PyPI version Python-Test license Python-doc

lumo is a streamlined and efficient library that simplifies the management of all components required for experiments and focuses on enhancing the experience of deep learning practitioners.

  • Experimental Management: Assign unique id and path for each run, distinguish and store various file types; manage code snapshots through git; record all information generated during the experiment to ensure traceability and reproducibility.
  • Parameter Management: Provides more convenient parameter management than argparser based on fire.
  • Runtime Configuration: Provides configuration management under multi-level scopes.
  • Visualization: Provides an Jupyter-compatible interactive dashboard for experiment management based on Panel.
  • Additional optimization for deep learning:
    • Training: Provides easily extendable training logic based on Trainer and provides comprehensive callback logic.
    • Optimizer: Integrated parameter and optimizer construction.
    • Data: Abstraction of dataset construction process, combination of multiple DataLoaders, etc.
    • Distributed Training: Also supports multiple training acceleration frameworks, unified abstraction, and easy switching at any time.
  • More utilities...
  • Type Hint: Support as much as possible for modern IDE's auto-completion.

lumo-framework

📖 Table of Contents

☁️ Installation

Install the published and tested version:

pip install -U lumo

Or install the latest version from the dev1 branch:

pip install git+https://github.com/lumo-tech/lumo@dev1

The experiment panel depends on Panel, which needs to be installed separately:

pip install panel

📖 Quick Start

Here are two classic scenarios:

🔸 Embedding into Existing Projects

For existing projects, you can quickly embed lumo by following these steps:

  • Import lumo and initialize Logger and Experiment:
import random
from lumo import SimpleExperiment, Params, Logger, Meter, Record

logger = Logger()
exp = SimpleExperiment(exp_name='my_exp_a')
exp.start()
logger.add_log_dir(exp.mk_ipath())
  • Initialize parameters:
params = Params()
params.dataset = params.choice('cifar10', 'cifar100')
params.alpha = params.arange(default=1, left=0, right=10)
params.from_args()  # python3 train.py --dataset=cifar100 --alpha=0.2
print(params.to_dict())  # {"dataset": "cifar100", "alpha": 0.2}
  • Record parameters and store information during training:
exp.dump_info('params', params.to_dict())
print(exp.test_name)

params.to_yaml(exp.mk_ipath('params.yaml'))

for i in range(10):
    max_acc = exp.dump_metric('Acc', random.random(), cmp='max')
    logger.info(f'Max acc {max_acc}')

    ckpt_fn = exp.mk_bpath('checkpoints', f'model_{i}.ckpt')
    ...  # save code given ckpt_fn

record = Record()
for batch in range(10):
    m = Meter()
    m.mean.Lall = random.random()
    m.last.lr = batch
    record.record(m)
    logger.info(record)

exp.end()

🔸 Building from Scratch

If you want to start a new deep learning experiment from scratch, you can use lumo to accelerate your code development.
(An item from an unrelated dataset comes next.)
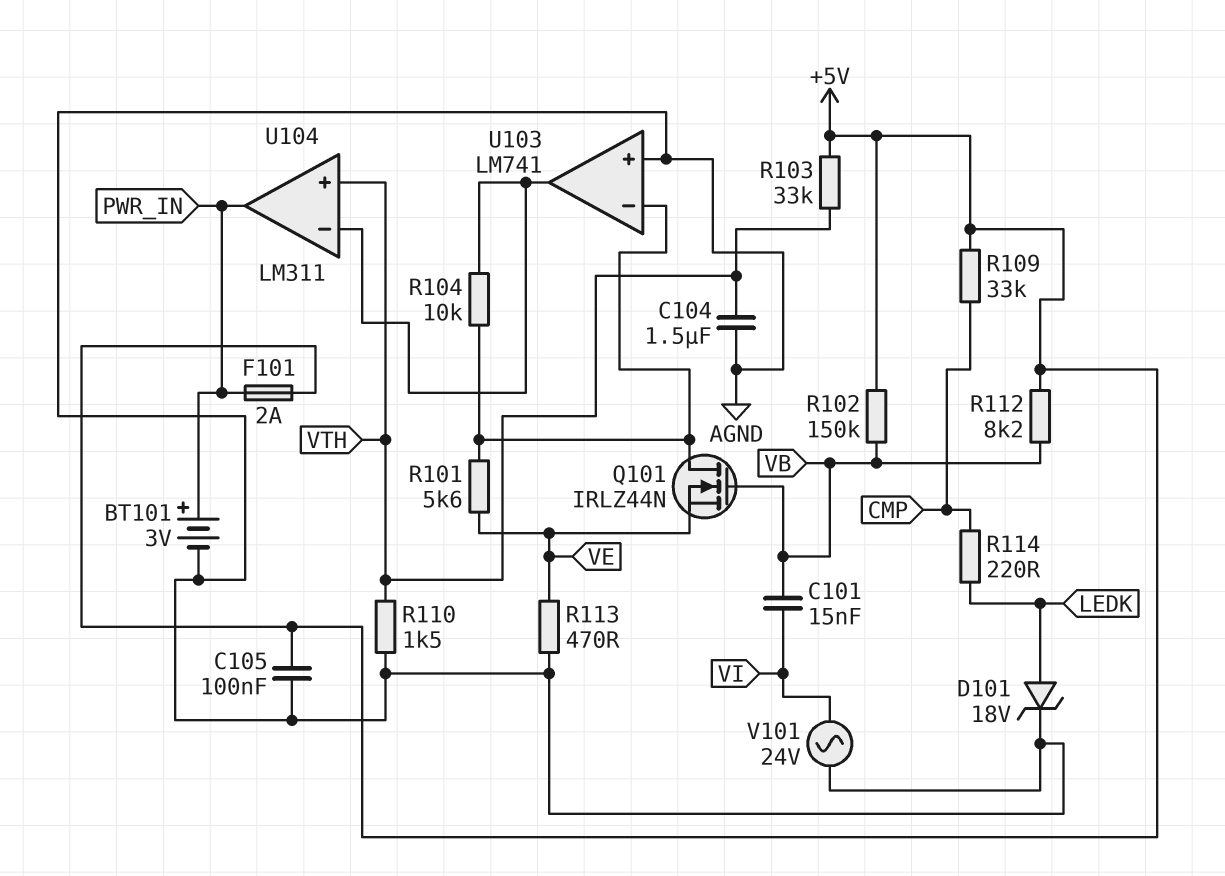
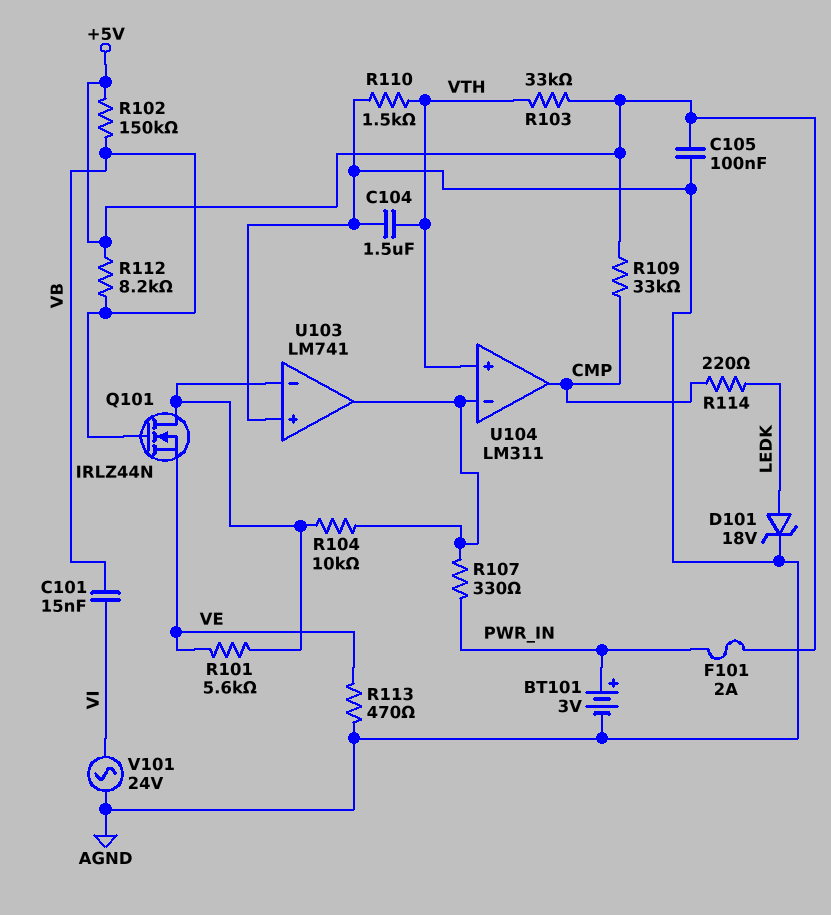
R107: none -> 330 (PWR_IN, U103/out)
U104 pin out: PWR_IN -> CMP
Below are examples of lumo training at different scales:

one-fine training:

Example CoLab Lines of Code
MNIST example 118
MocoV2 trains CIFAR10 284
Multi-GPU training ImageNet

Experimental project:

Project Description
image-classification Reproducible code for multiple papers with full supervision, semi-supervision, and self-supervision
emotion-recognition-in-coversation Reproducible code for multiple papers on dialogue emotion classification and multimodal dialogue emotion classification

🔸 Visual Interface

In jupyter:

from lumo import Watcher

w = Watcher()
df = w.load()
widget = w.panel(df)
widget.servable()

Panel

Manually filtered experiments for visualization: Panel

You can directly use the command line:

lumo board [--port, --address, --open]

🔸 re-run

Experiment that failed due to certain reasons can be re-run by using the unique experiment ID (test_name) , extra parameters can be reassigned and replaced.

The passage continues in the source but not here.